American Thyroid Association (ATA) guidelines recommend against the use of thyroid hormone medication (e.g., levothyroxine or Synthroid) to suppress TSH levels with the goal of shrinking or preventing further growth of a goiter.

ATA guidelines also recommend against the use iodine supplements with the goal of shrinking or preventing further growth of a goiter unless iodine deficiency has been objectively discovered.

  • In cases of documented iodine deficiency, a daily iodine 150 mcg supplement is recommended (higher doses should not be used).

No peer reviewed literature exists to suggest diet (other than to treat objectively identified iodine deficiency) has shown to shrink or prevent the growth of goiters.

No other supplements or prescription medications have been shown to shrink or prevent the growth of goiters.
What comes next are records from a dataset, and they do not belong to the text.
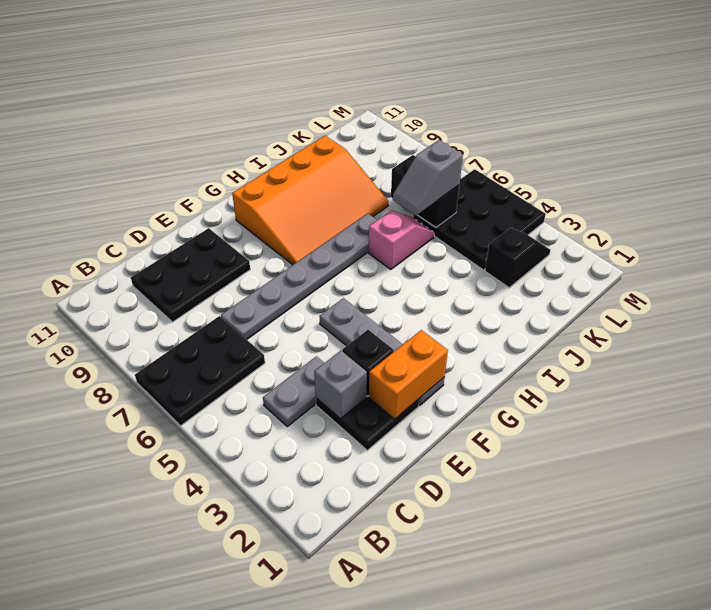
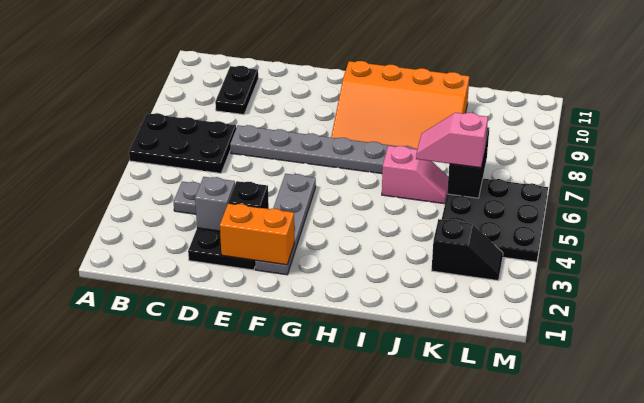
black plate C9:E10 level 1 -> black plate C9:C10 level 1
grey slope J6:K6 level 3 top K -> pink slope J6:K6 level 3 top K

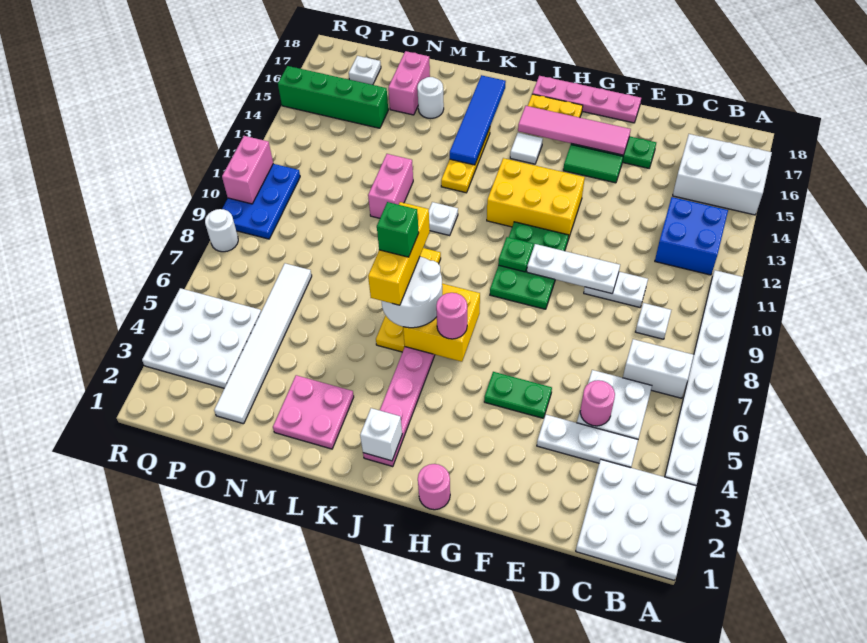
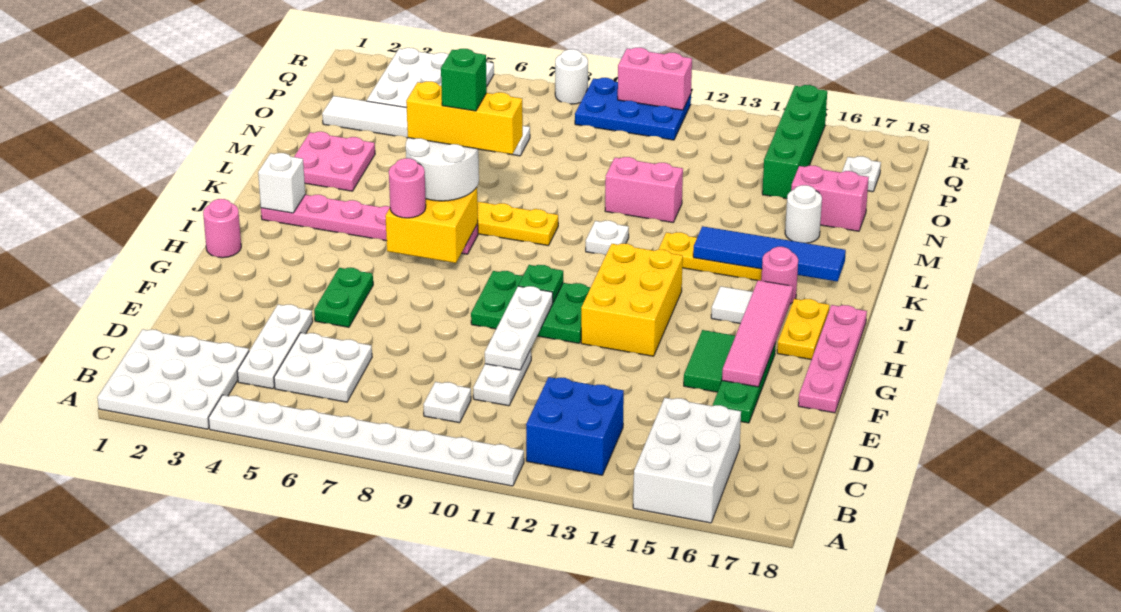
white brick B7:C7 level 1 -> none
pink round brick D5 level 2 -> pink round brick J16 level 1

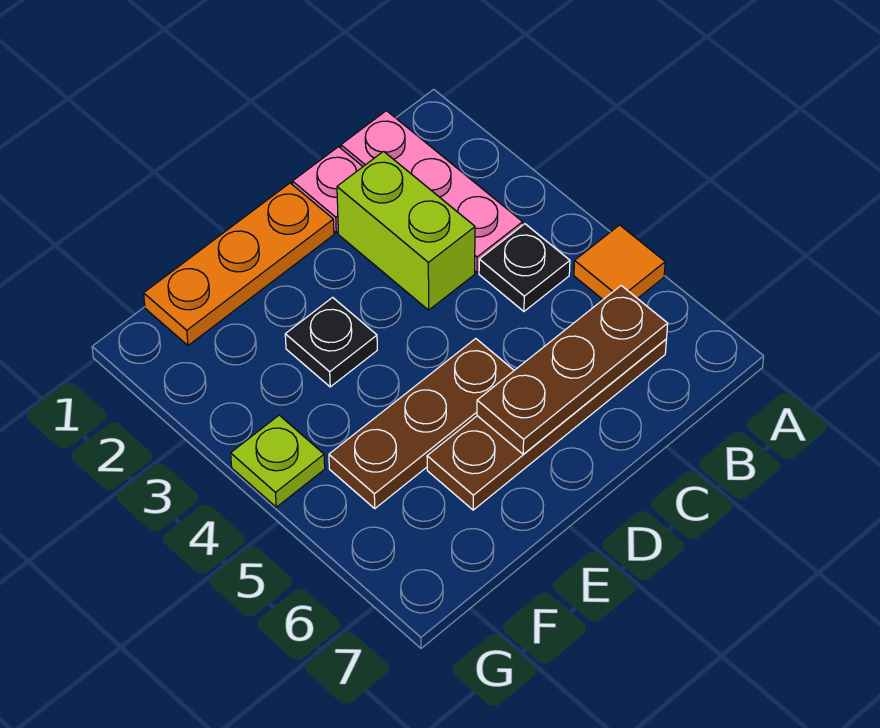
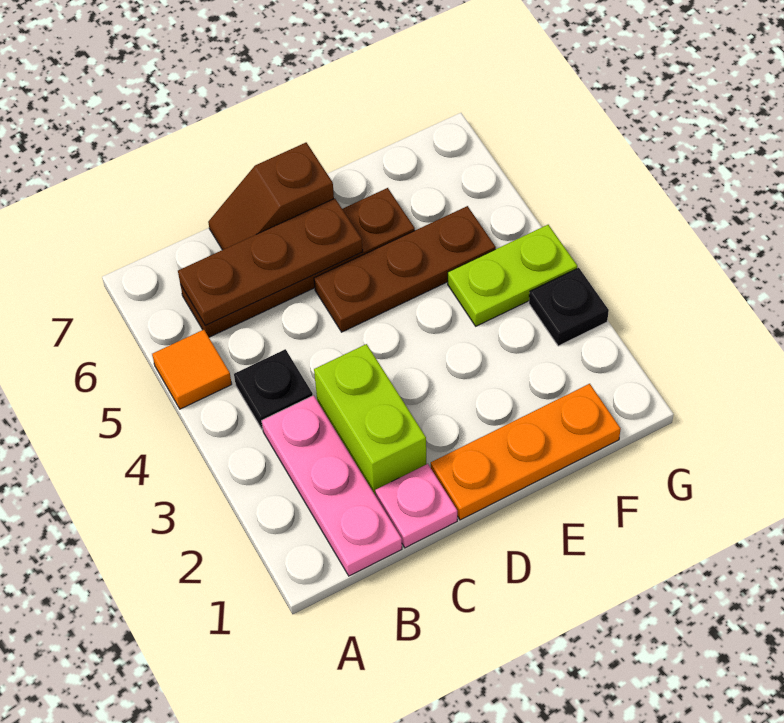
none -> brown slope C7:D7 level 1 top D
black plate E3 level 1 -> black plate G3 level 1
lime plate G4 level 1 -> lime plate F4:G4 level 1

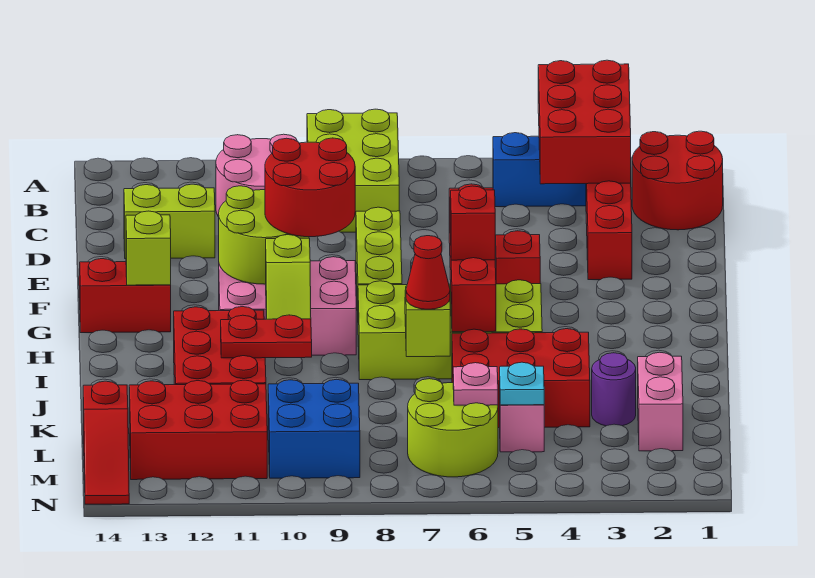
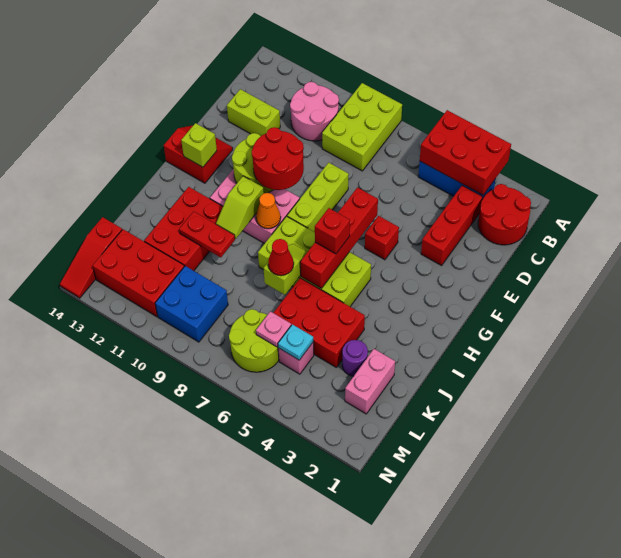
red brick A3:C4 level 2 -> red brick A3:B5 level 2
none -> orange cone H9 level 2

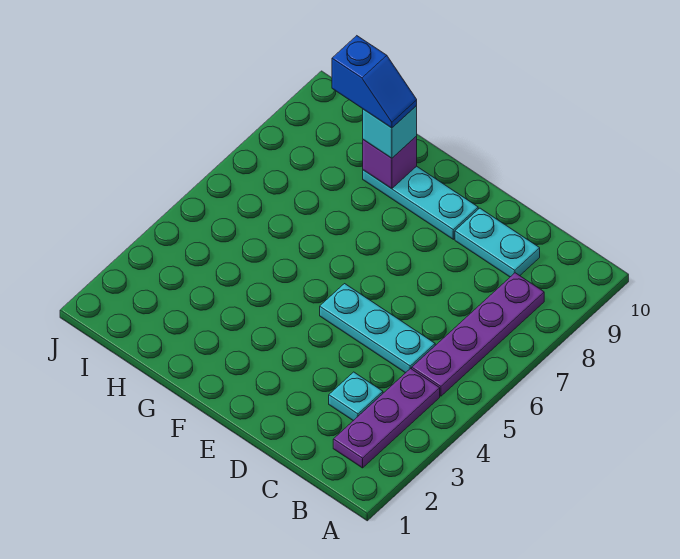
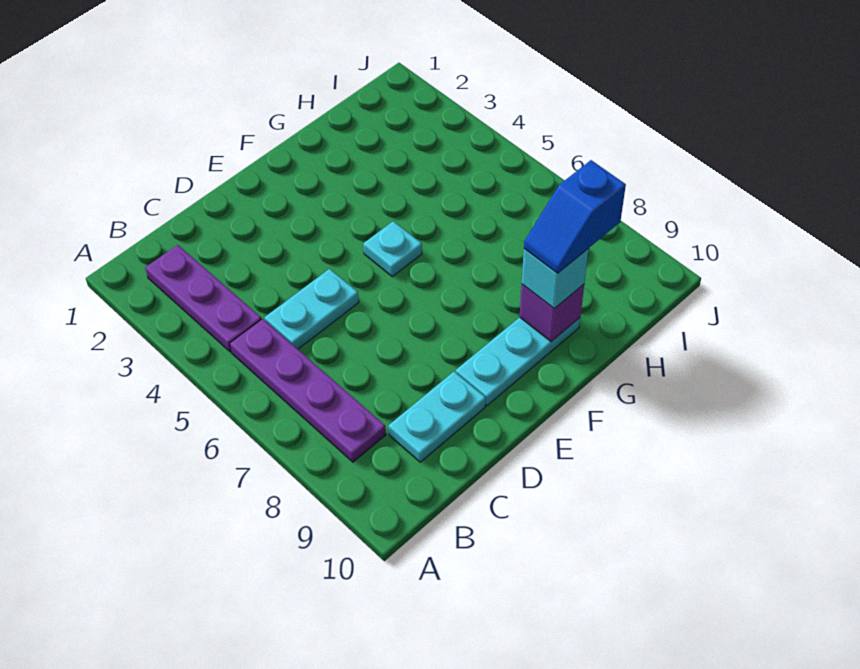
cyan plate C3 level 1 -> cyan plate F5 level 1
cyan plate C5:E5 level 1 -> cyan plate C5:D5 level 1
Goiter that extends below the level of the collar bones and/or behind the sternum (chest plate).

Diagnosis:

  • Commonly discovered incidentally on imaging of the neck or chest.
  • During work-up of compressive symptoms (e.g. choking sensation, constant pressure low in the front of the neck, difficulty swallowing or breathing, etc.).
  • When the bottom of the goiter cannot be felt on exam or feels like it is pressing up against the collar bone / sternum, a CT Neck should be obtained to rule out substernal extension.
  • Consider CT Neck if the extent of compressive symptoms seems out of proportion to what is felt on exam or seen on ultrasound.
    • Sometimes the goiter you can feel on exam or see on ultrasound is just the tip of an iceberg for a larger / deeper goiter that can only be appreciated on CT scan.
  • Ultrasound cannot see through bone (collar bone / sternum / ribs) therefore is not ideal for the initial diagnosis or surveillance of substernal goiters.

Treatment

  • The preferred treatment for substernal goiter is surgery.
    • Once the goiter extends into the chest, the risk that it can affect the function of important structures such as the trachea (windpipe), lungs, and large blood vessels to and from the heart becomes much higher.
    • Once the goiter extends into the chest, the surgery to remove it becomes more complicated and risks significantly increase compared to a standard thyroidectomy surgery:
      • Risks of injuring nearby critical structures such as the recurrent laryngeal nerve (controlling voice and swallowing).
      • Risk of significant bleeding during / after surgery.
      • Size of the incision necessary to remove the goiter increases.
    • Sometimes the substernal goiter is so large that it requires the assistance of a Thoracic surgeon to either open the sternum (aka sternotomy, similar to open heart surgery) or make an incision through the ribs (thoracotomy or thoracoscopy) and deflate the lung to help push the goiter up from below.

Observation

  • When to consider observing a substernal goiter instead of removing it with surgery:
    • If the substernal extension is very minimal.
    • Review of CT imaging dating back several years shows objective stability.
    • Old age with low life expectancy (less time for possible continued growth).
    • Co-morbidities (significant health problems) causing increased risk for general anesthesia.
    • Increased risk for intra-operative or post-operative bleeding based on need for blood thinners or inherit blood clotting issues.
  • Surveillance can be performed yearly with imaging until 5 years of objective stability is established, then less frequently thereafter.
    • Imaging should be obtained earlier if change in exam or compressive symptoms develop / worsen.
    • Unfortunately, ultrasound cannot be used to monitor substernal goiters given its inability to see through bone.
    • Requires CT of the Neck which is more costly than ultrasound and does involve a small amount of radiation exposure.
      • If steady growth is noted on repeat CT scans, there should be a low threshold to consider surgery before the risks become too high.

Medical Management

  • Similar to non-substernal goiters (as discussed above), there is no role for medical management.

For all types of thyroid surgery, surgical outcomes are the highest and complication rates are the lowest when surgery is performed by a high-volume surgeon (> 50 thyroidectomy surgeries per year).